Le cercle aura d'ailleurs une vraie utilité scénographique : le cercle de la piste de sable, le soldat puni qui court en rond autour de ses camarades de la Guardia civil, le cercle autour du mât servant à hisser le drapeau espagnol, celui des automobiles Mercedes-Benz 240 des gitans, passes circulaires de ce jeune homme qui se dénude lors du prélude de l'acte III pour toréer dans le vide...
Car ici, le décor est réduit à sa plus simple expression. C'est une vision épurée à l'extrême, dépourvue de tout artifice inutile.
Seul élément important au troisième acte, ce gigantesque taureau au lointain, évoquant ceux que l'on rencontre sur les routes des Monegros, vers Saragosse.

C'est la Mezzo géorgienne Anita Rachvelishvili qui incarnait la Carmencita.
Elle connaît bien le rôle puisque Daniel Barenboïm l'avait découverte à la Scala de Milan et lui confia ce même rôle à l'âge de 25 ans pour l'ouverture de la saison 2009/2010.

Melle Rachvelishvili est une grande Carmen. Son timbre à la fois puissant, ample, velouté, suave fait merveille. La chanteuse procure beaucoup d'émotions, on croit totalement à son personnage farouche et pourvu d'une grande humanité.

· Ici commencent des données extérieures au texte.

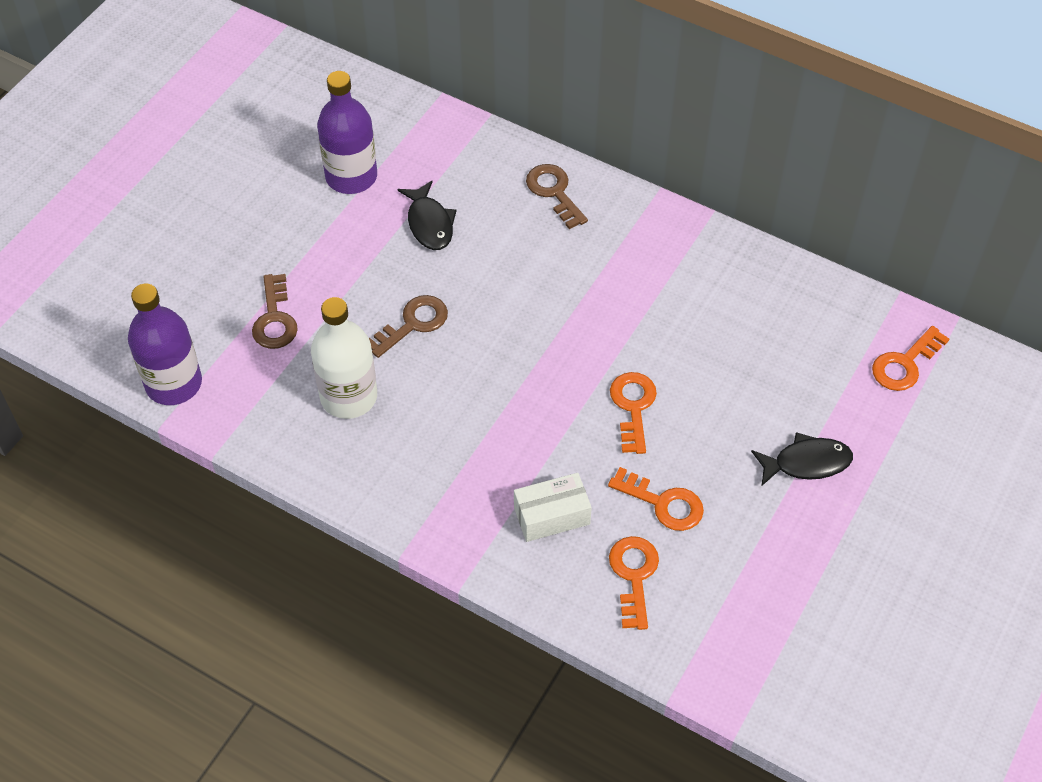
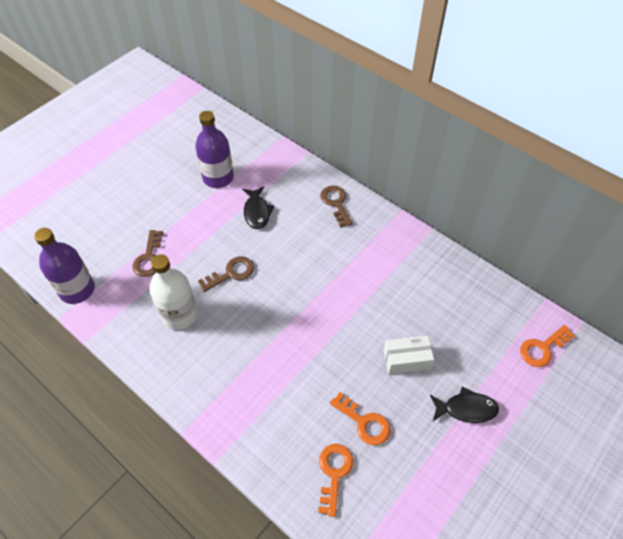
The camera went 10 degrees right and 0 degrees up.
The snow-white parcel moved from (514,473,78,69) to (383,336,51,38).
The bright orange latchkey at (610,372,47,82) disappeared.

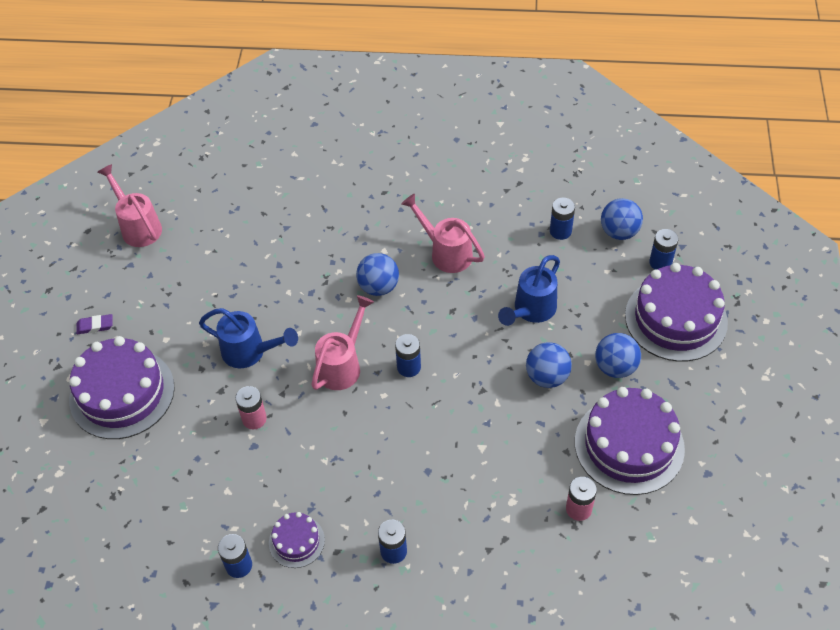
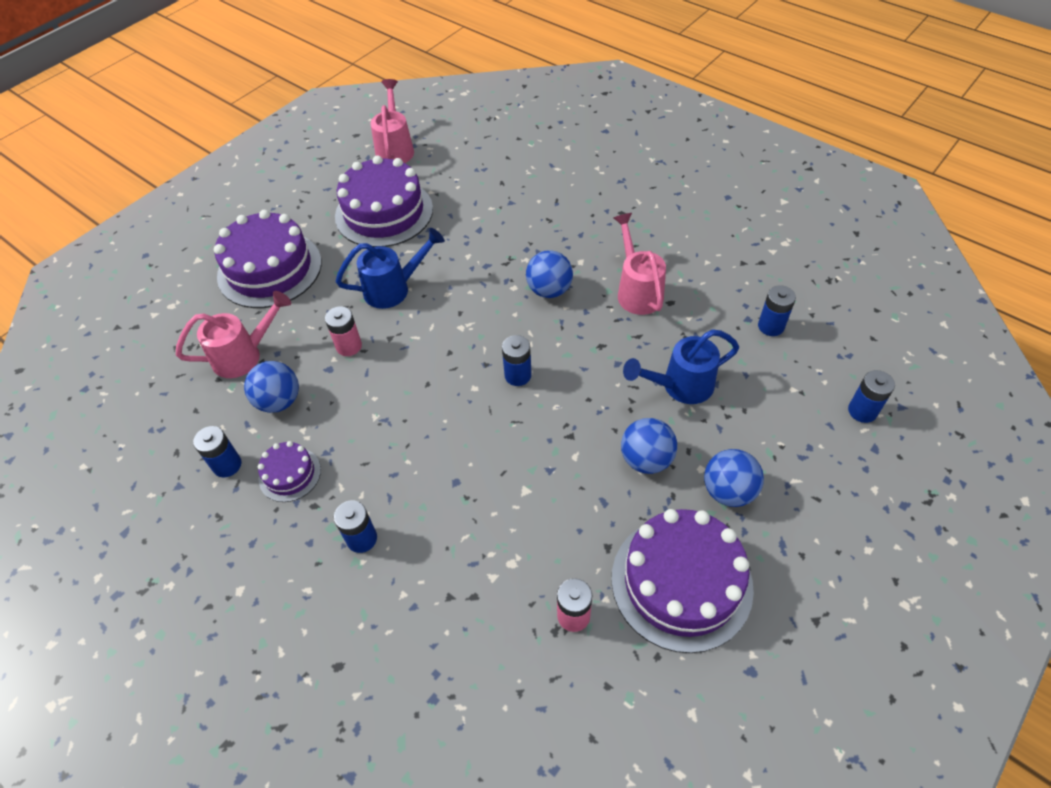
The camera went 35 degrees right and 0 degrees up.
The royal purple pencil eraser at (76,314,37,20) disappeared.
The royal blue sprinkling can at (199,308,99,60) turned 75 degrees counterclockwise.
The rosy sprinkling can moved from (311,295,63,95) to (176,291,115,87).
The royal blue ball moved from (601,198,42,42) to (244,361,55,52).
The royal purple gateau moved from (625,263,103,99) to (335,155,98,92).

Tout comme le Don José de Jean-François Borras. Le ténor m'a beaucoup ému, son brigadier déchu, « victime » de l'amour pour sa belle, est très touchant, très humain lui aussi.
Le chanteur excelle une nouvelle fois. C'est vraiment l'un des grands talents du moment.

La soprano australienne Nicole Car est une remarquable Micaëla, qui a recueilli énormément d'applaudissements. La chanteuse rend son personnage très touchant, voyant s'éloigner irrémédiablement son fiancé.

Ce trio principal est d'une rare cohérence. Les duos entre les trois personnages sont impressionnants. Ces trois-là m'ont fait bien des fois frissonner !

Leurs airs sont systématiquement et longuement applaudis.

La basse Roberto Tagliavini est un Escamillo brillant, qui parvient parfaitement à faire exister son personnage de rival, un personnage trop souvent cantonné dans le rôle d'utilité. Ici, ce toréador a une vraie densité.

Gabrielle Philiponet et Valentine Lemercier sont parfaites en Frasquita et Mercédès, elles aussi parvenant sans peine à donner une importante dimension scénique à leurs personnages, trop souvent bâclés.

L'on sent bien que Calixto Bieto a voulu donné corps à tous les rôles, principaux ou secondaires. Tous les caractères sont très précisément travaillés, comme ceux du Dancaïre (Boris Grappe), du Remendado (François Rougier), Zuniga (François Lis) ou Moralès (Jean-Luc Ballestra).
Les quatre chanteurs excellent eux aussi.

A la baguette, Lorenzo Viotti tire le meilleur de l'Orchestre de l'Opéra national de Paris.
J'ai trouvé que le jeune et talentueux chef suisse avait choisi de ralentir quelques tempi, participant ainsi à ancrer certains personnages dans le réel, dans la lourdeur et l'inéluctabilité du drame qui se joue devant nous.

Le Chœur de la maison est toujours aussi impressionnant, dirigé une nouvelle fois par Alessandro di Stefano.

Ce fut donc une bien belle soirée que cette 545ème représentation à l'Opéra de Paris du chef d'œuvre de Bizet, créé à l'Opéra-Comique en 1875.
La vision dense, tendue, presque austère de Calixto Bieto est totalement convaincante et a une nouvelle fois été longuement applaudie.
Ca n'est pas sans raison que cette production est sans cesse reprise dans les opéras du monde entier.
Une nouvelle fois, Carmen n'a pas cédé. Libre elle est née, et libre elle est morte.